24話 秘められた真実

 王子とヒルダ嬢は婚約したそうだ。もともとお互い幼いころから学友と言う立場で、家柄的にも門士分なしと言うことだった。


 ヒルダ嬢はグリフォンを乗りこなし、武勇にも優れる。さらに公爵領の一部を預かりその統治にも実績を上げていた。


 そのまま行けば女公爵となるのではないかとも言われているそうだ。


 で、一応彼女には兄がいる。これも優秀で、普通に公爵ならばつとまるだろうと言われているが、若干頭が固く、前例主義者であるという。


 大貴族なら普通かもしれないが、ここで、領内の一部とはいえ妹が前例を打破して成果を上げてしまったことによって、事態がややこしくなってしまった。




 先日のヒルダ嬢への襲撃は、どうも寄り子の一部が暴走したのではないかと言われている。


 さらに、かなりの腕利きを送り込んだにもかかわらず、すべて撃退され、捕らえられたものも出てしまったことで、騒ぎが表面化しかけた。と言うあたりで、現侯爵が騒ぎの収拾を図った。ヒルダの結婚相手を探しているとの情報を流したのだ。




「ヒルダよ、そろそろ潮時だな」


「くっ、仕方ありませんわね……」


「そなたは十分に才を示した。あとは婿の下でその才を発揮せよ」


「なれば、わたくしが納得する相手を探してくださいますか?」


「ふむ、シグルド殿下か?」


「……彼ならば確かに申し分ありません、ただ、新鮮味がありませんわね」


「ふん、であれば、そなたを救って王都に向かったかの若者か?」


「そう、ですわね。武力と言う点では申し分ありませんし、あれほどの力があれば必ずや何らかの騒動に巻き込まれましょう」


「そこでそなたが彼を助け取り込むか?」


「ええ。
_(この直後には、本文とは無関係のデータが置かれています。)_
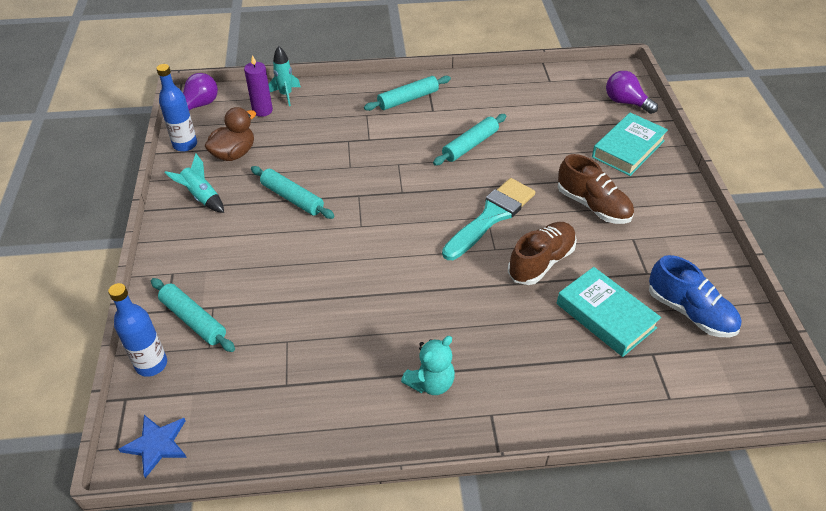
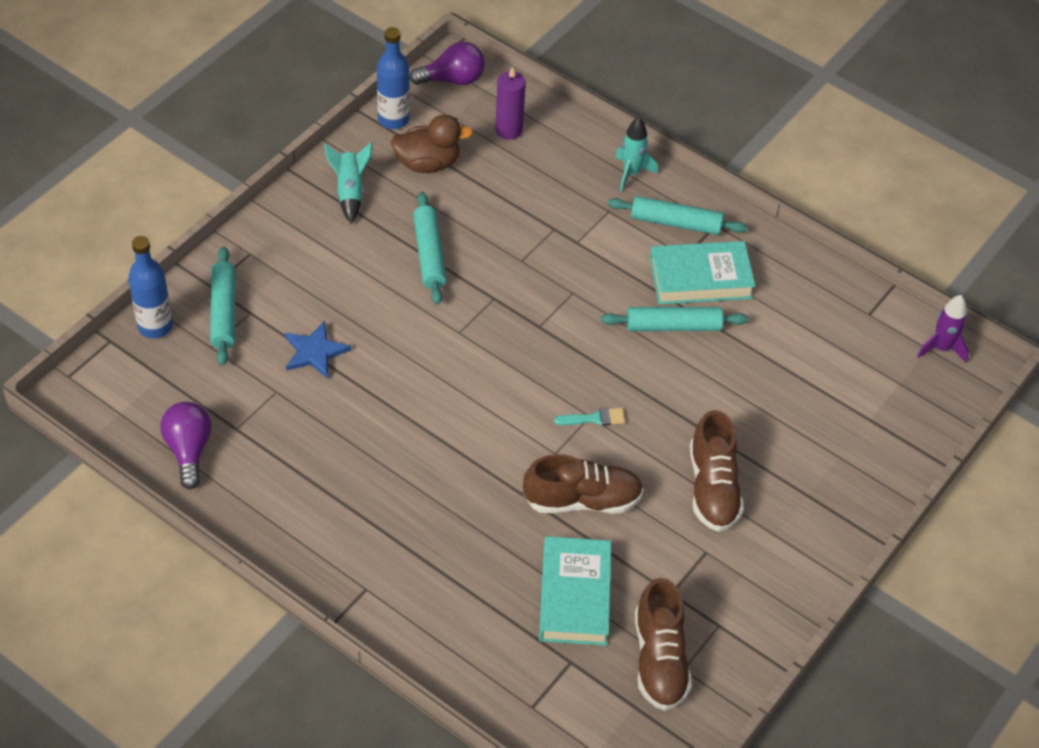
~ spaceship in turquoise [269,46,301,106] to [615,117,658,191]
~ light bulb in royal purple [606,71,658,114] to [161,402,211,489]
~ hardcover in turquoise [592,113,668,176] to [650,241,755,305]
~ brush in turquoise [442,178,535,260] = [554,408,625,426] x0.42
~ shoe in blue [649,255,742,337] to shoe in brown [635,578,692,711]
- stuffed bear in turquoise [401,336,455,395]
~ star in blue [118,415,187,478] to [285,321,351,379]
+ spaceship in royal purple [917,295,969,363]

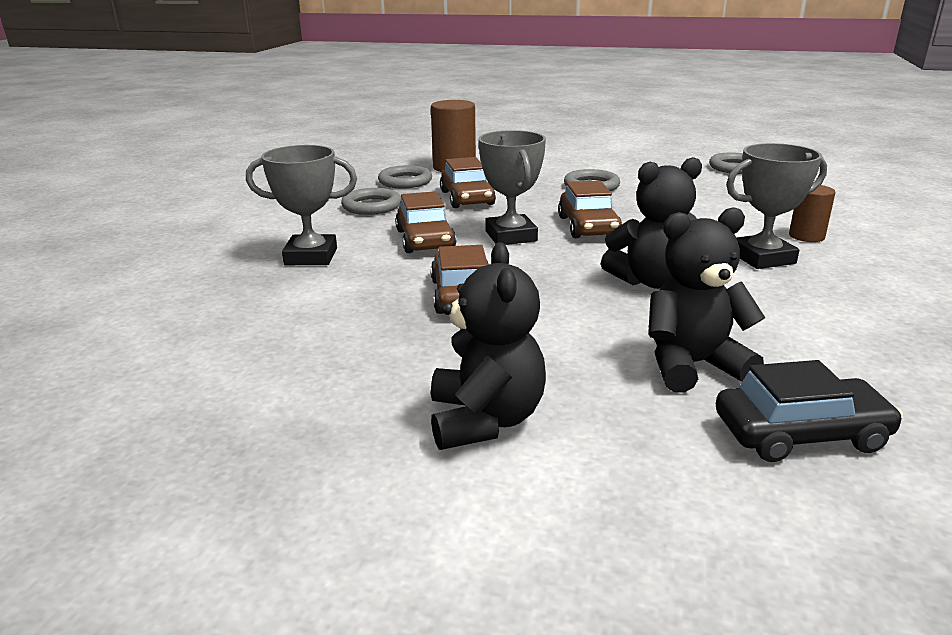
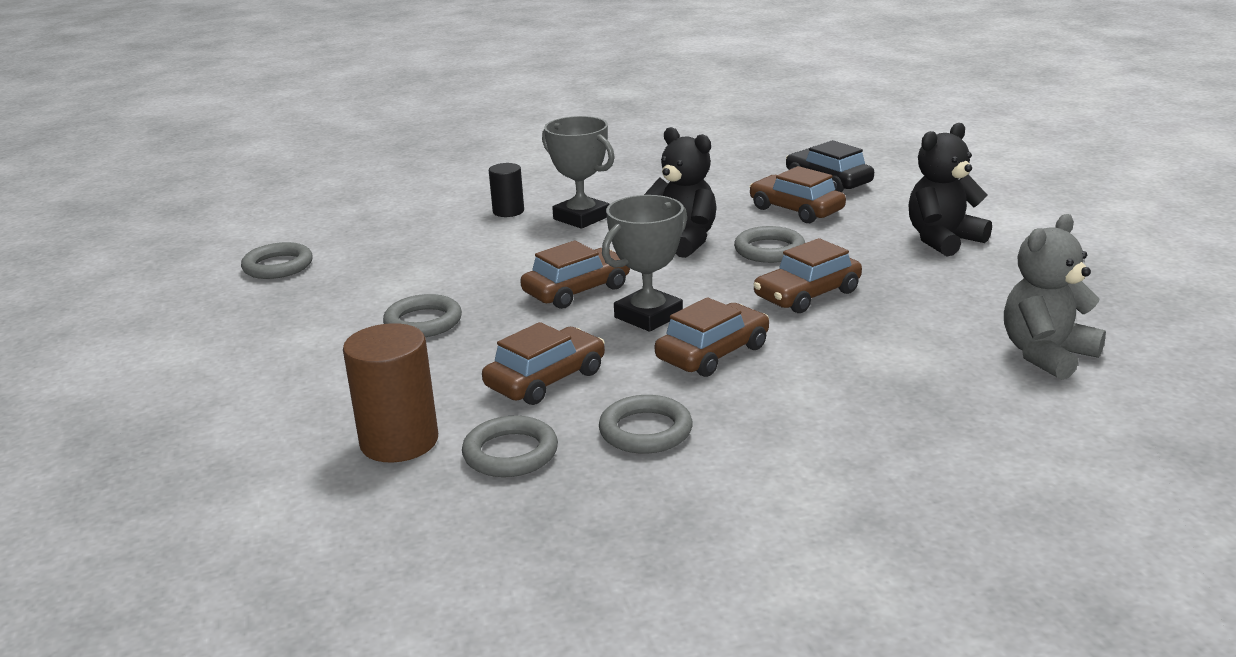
- trophy in ash-grey [246,145,357,265]
~ cylinder in brown [789,185,836,242] to cylinder in black [489,163,524,217]
~ stuffed bear in black [648,207,765,392] to toy car in brown [749,166,846,223]
+ stuffed bear in ash-grey [1004,214,1106,380]
+ hoop in ash-grey [734,226,805,263]

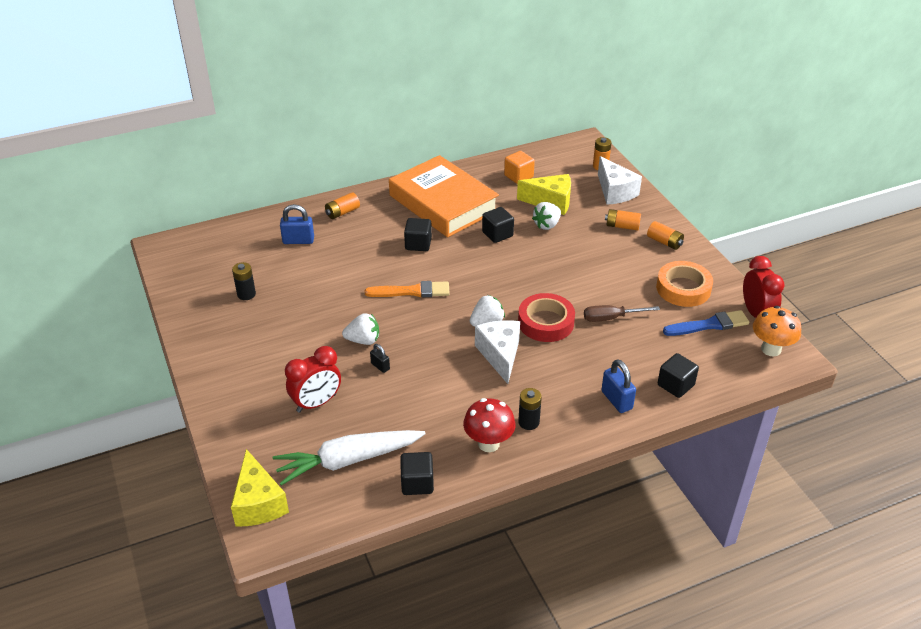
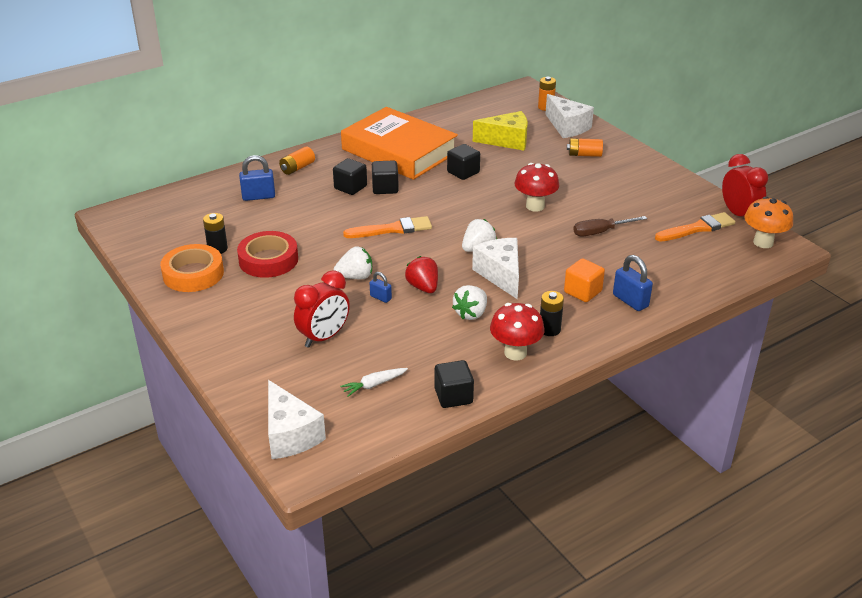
~ solid cube in bright orange [504,151,535,184] to [564,258,605,302]
~ toy strawberry in pure white [532,202,561,230] to [452,285,487,320]
- AA battery in bright orange [647,221,684,250]
~ tape in bright orange [656,261,713,307] to [160,244,224,292]
~ tape in scarlet [518,293,575,342] to [237,231,298,278]
~ brush in blue [663,310,749,336] to brush in bright orange [655,212,736,242]
~ small lock in black [370,344,390,373] to small lock in blue [370,272,392,303]
~ solid cube in black [658,353,699,398] to [333,158,367,195]
~ toy carrot in pure white [273,430,426,485] = [340,368,408,397] x0.44
~ piece of cheese in yellow [231,449,289,527] to piece of cheese in pure white [268,380,326,459]
+ fungus in scarlet [514,163,559,212]
+ toy strawberry in scarlet [405,256,438,293]

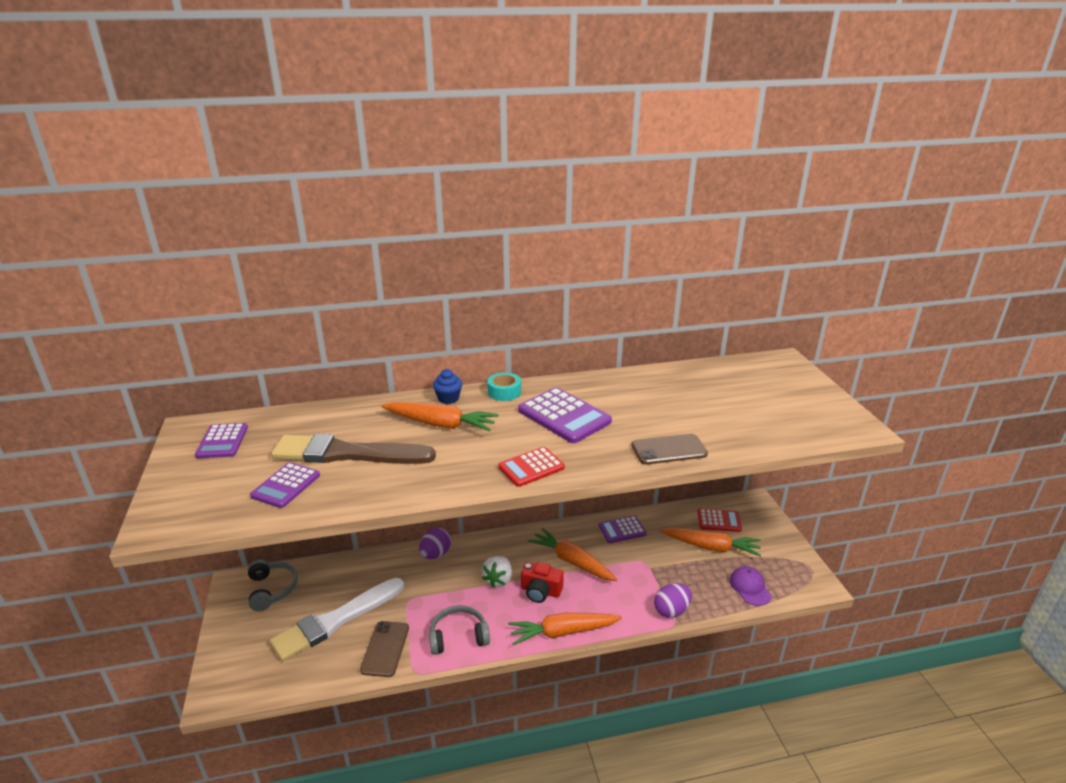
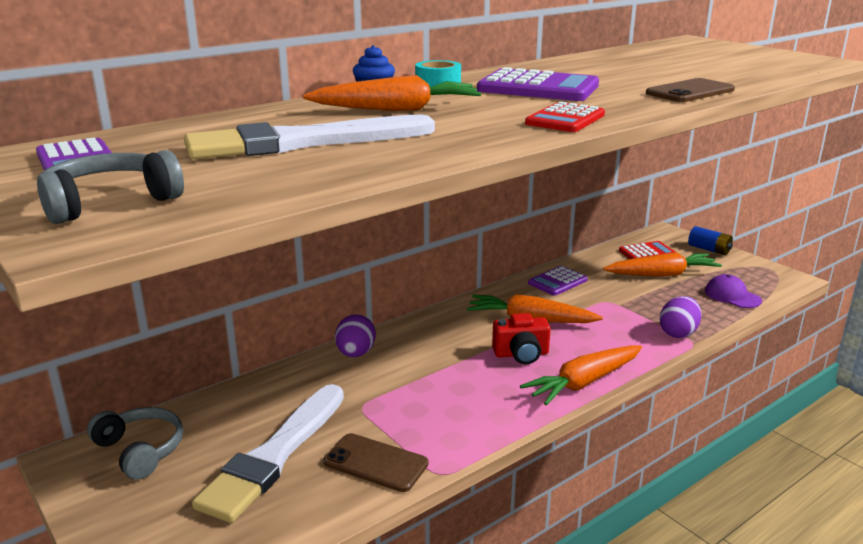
~ brush in brown [271,434,436,464] to brush in pure white [184,115,435,159]
- pocket calculator in royal purple [250,462,320,508]
- toy strawberry in pure white [482,556,512,588]
~ over-ear headphones in ash-grey [429,605,490,655] to [37,150,184,224]
~ phone in brown [360,621,409,677] = [324,433,428,492] 45 degrees counterclockwise
+ AA battery in blue [688,226,733,255]

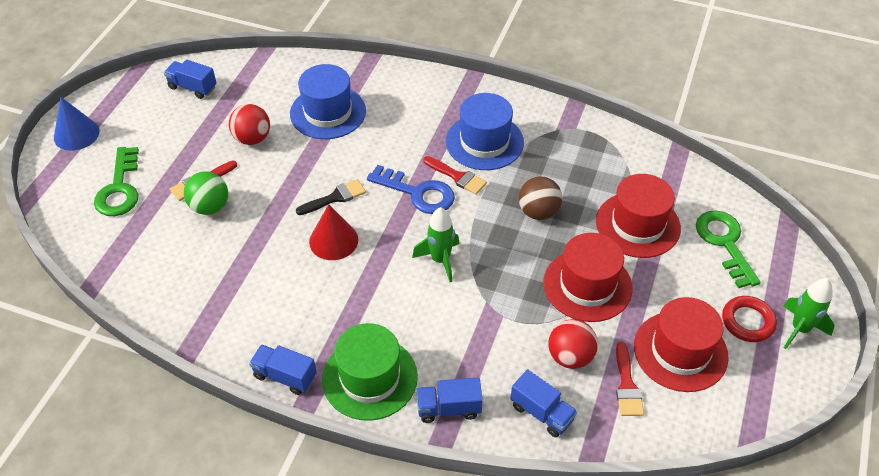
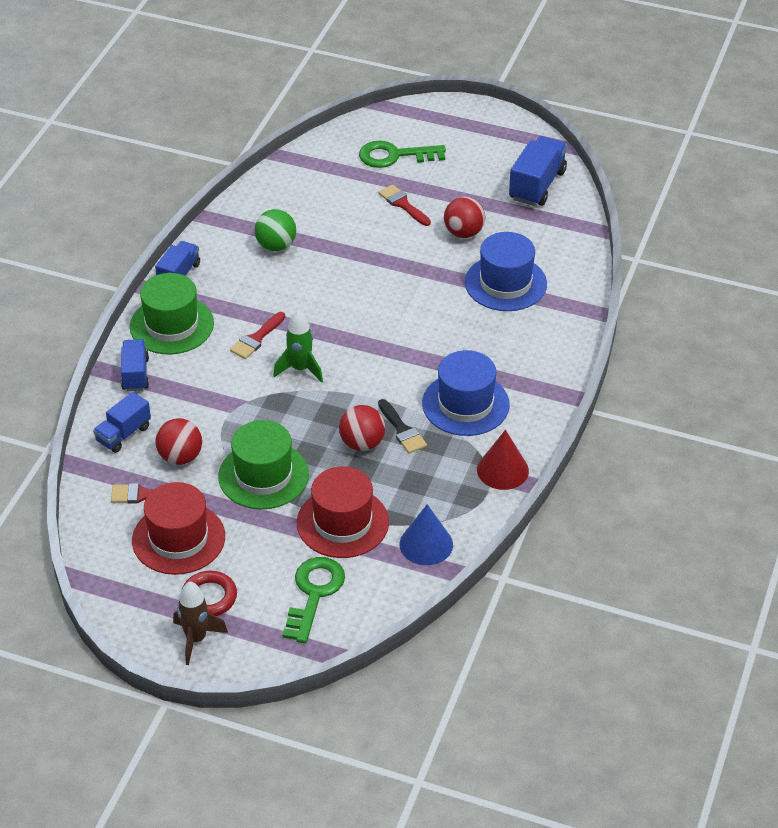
~ truck in blue [164,59,217,99] = [509,136,567,206] x1.53
~ cone shape in blue [54,97,100,151] to [399,504,453,565]
~ brush in scarlet [423,156,487,195] to [230,312,285,359]
- door key in blue [367,165,455,214]
~ play ball in leaf-green [184,171,228,215] to [255,209,296,251]
~ play ball in brown [519,176,562,220] to play ball in scarlet [339,405,385,451]
~ brush in black [296,179,366,215] to [378,399,427,454]
~ cone shape in scarlet [309,204,358,260] to [477,430,529,490]
~ door key in leaf-green [696,210,761,288] = [282,557,345,643] 60 degrees counterclockwise
~ top hat in scarlet [543,233,632,322] to top hat in leaf-green [218,420,309,509]
~ spaceship in leaf-green [783,278,835,349] to spaceship in brown [173,581,228,665]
龍王の力を賜っていますからね。運命が放っておきませんでしょう」


「それはそれでよい。北に暗雲が迫っておる」


「帝国が……?」


「盟約は破られようとしておる。先ほどの魔物の襲来はその嚆矢であろうよ」


「ラードーン子爵も?」


「ほぼ間違いあるまい。故に先手を打つ」


「ロブハーをお借りしても?」


「ふふ、あれは儂よりそなたに懐いておるな。本来当主にしか乗ることは許されんのだが」


「最後のわがままですわ。どなたに嫁ごうとも、わたくしがあの子に乗ることは無くなりますし」


「いいだろう。この印綬を預ける。謀反人たるラードーン子爵を捕らえよ。場合によっては討っても構わぬ」


「はい!」




 そしてそのまま一路ティルの村に飛んできて、武力衝突のシーンを見て割り込んだが、若干タイミングが遅く……いろいろ滑ったというわけだな。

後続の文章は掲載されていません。